DIA DE FESTA
“In vino veritas” já dizia a boa sabedoria romana há alguns dois mil anos. E muita verdade há naquele que se despe de sua máscara habitual e começa a atuar conforme sua vontade íntima. É o momento da retirada de todas as cascas; a da educação, a da falsidade, a dos desejos escondidos, a das animosidades e principalmente a espiritual.
O momento da festa e da bebedeira apesar de sua necessária forma decadente tem lá as suas coisas boas. E quais são estas coisas? Para um observador social como eu é o tempo de ver como atuam os personagens da vida cotidiana, ou melhor, não são personagens, mas a própria essência do ser é que atua quando está numa festa e muito mais se estiver embriagado.
Fui obrigado a participar de uma festa. Digo que fui obrigado porque foi feita em meu ambiente de trabalho e eu não poderia ir embora. Tinha que ficar. Quando percebi que não teria como fugir do triste evento, pensei comigo que pelo menos aquele teatro me valeria algum bom escrito. E assim sucedeu.

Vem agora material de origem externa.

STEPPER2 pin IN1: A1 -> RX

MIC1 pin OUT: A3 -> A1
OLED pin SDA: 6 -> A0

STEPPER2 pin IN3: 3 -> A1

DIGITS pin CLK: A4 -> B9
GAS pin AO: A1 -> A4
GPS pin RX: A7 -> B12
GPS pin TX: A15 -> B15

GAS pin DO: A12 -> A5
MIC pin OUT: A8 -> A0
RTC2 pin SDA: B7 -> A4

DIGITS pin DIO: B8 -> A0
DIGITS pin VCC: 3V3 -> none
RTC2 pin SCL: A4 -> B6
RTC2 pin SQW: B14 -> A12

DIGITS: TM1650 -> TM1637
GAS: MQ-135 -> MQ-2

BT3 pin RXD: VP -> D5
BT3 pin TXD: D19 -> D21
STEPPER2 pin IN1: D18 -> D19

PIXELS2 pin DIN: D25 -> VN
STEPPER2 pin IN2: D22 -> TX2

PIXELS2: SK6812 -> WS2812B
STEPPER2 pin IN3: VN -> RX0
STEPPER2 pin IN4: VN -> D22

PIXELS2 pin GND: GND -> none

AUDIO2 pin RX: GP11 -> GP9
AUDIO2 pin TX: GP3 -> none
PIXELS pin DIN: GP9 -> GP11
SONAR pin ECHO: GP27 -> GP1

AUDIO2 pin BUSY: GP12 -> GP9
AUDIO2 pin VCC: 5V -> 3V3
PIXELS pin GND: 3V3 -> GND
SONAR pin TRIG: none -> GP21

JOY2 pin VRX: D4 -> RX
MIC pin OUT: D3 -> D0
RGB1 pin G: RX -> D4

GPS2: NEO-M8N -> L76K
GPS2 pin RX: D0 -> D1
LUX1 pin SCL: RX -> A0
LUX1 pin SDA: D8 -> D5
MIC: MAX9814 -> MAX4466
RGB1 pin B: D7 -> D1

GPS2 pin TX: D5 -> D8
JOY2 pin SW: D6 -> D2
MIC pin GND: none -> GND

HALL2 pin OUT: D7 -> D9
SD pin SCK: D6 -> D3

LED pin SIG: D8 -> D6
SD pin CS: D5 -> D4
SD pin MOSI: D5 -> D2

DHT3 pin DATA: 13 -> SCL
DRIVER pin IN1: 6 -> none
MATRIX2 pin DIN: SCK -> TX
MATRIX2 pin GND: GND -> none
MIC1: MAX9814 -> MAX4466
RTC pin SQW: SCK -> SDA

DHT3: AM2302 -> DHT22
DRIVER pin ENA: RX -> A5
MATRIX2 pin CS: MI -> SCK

Numa festa os atores geralmente deixam seus personagens e atuam eles mesmos. Percebi isso quando o almoço foi servido. Repentinamente, aglomerou-se uma multidão de mulheres, na sua maioria docentes, em frente a mesa, todas queriam logo fartar-se. Escolhiam os melhores pedaços, pegavam porções generosas e não se importavam se aquilo pudesse acabar e quem ainda não tivesse comido ficasse sem nada.
Os operadores da churrasqueira logo foram cercados por um bando de mulheres famintas reclamando pela demora para servir a carne. A aglomeração em frente à churrasqueira era enorme e quem conseguia um espeto saia comemorando como um homem primitivo quando conseguia caça para uma semana.
Depois de encher bem os enormes ventres, inclusive com a sobremesa que faltou para a maioria, juntaram-se em pequenos grupos e o assunto na maioria deles era a vida alheia. Muitos cigarros e cervejas nas mãos das pessoas, muitos risos e piadas, muitos falavam abertamente o que pensavam de outros que obviamente não estavam ali naquele grupinho.
Os homens olhavam as mulheres e estas olhavam os varões. Seguiam-se conversas, risos e pequenos sumiços, nem imagino o que acontecia nesse pequeno intervalo fora da festa. Nesse momento as juras eternas de amor do matrimônio valiam pouco ou nada. Com a cabeça cheia de álcool e os hormônios correndo como uma pantera dentro do corpo fica difícil alguém lembrar de juramentos tolos que fizeram num tempo remoto.
Um dos festeiros, o mais animado deles, dançava freneticamente, sempre com latas de cerveja na mão ou copos de caipirinha. Experimentava a dança com várias mulheres, fumava cigarros sem parar e agitava todo mundo. O mesmo que no dia a dia cumprimentava seus “irmãos” com “Paz do Senhor” agora sambava como um louco e entregava-se aos vícios sem nenhum pudor.
Mas o que eu vou esperar de uma festa? Não é ela o momento dos exageros? Não é como no carnaval em que se veste uma fantasia e tudo pode? O sério fica descontraído, o triste alegra-se, o sóbrio embriaga-se, o discreto torna-se espalhafatoso e o santo vira demônio? Festa é o momento em que realmente a pessoa é o que é, ou seja, um grande estômago e os desejos do baixo-ventre.
Se há alguma semelhança com a decadência humana é mera coincidência.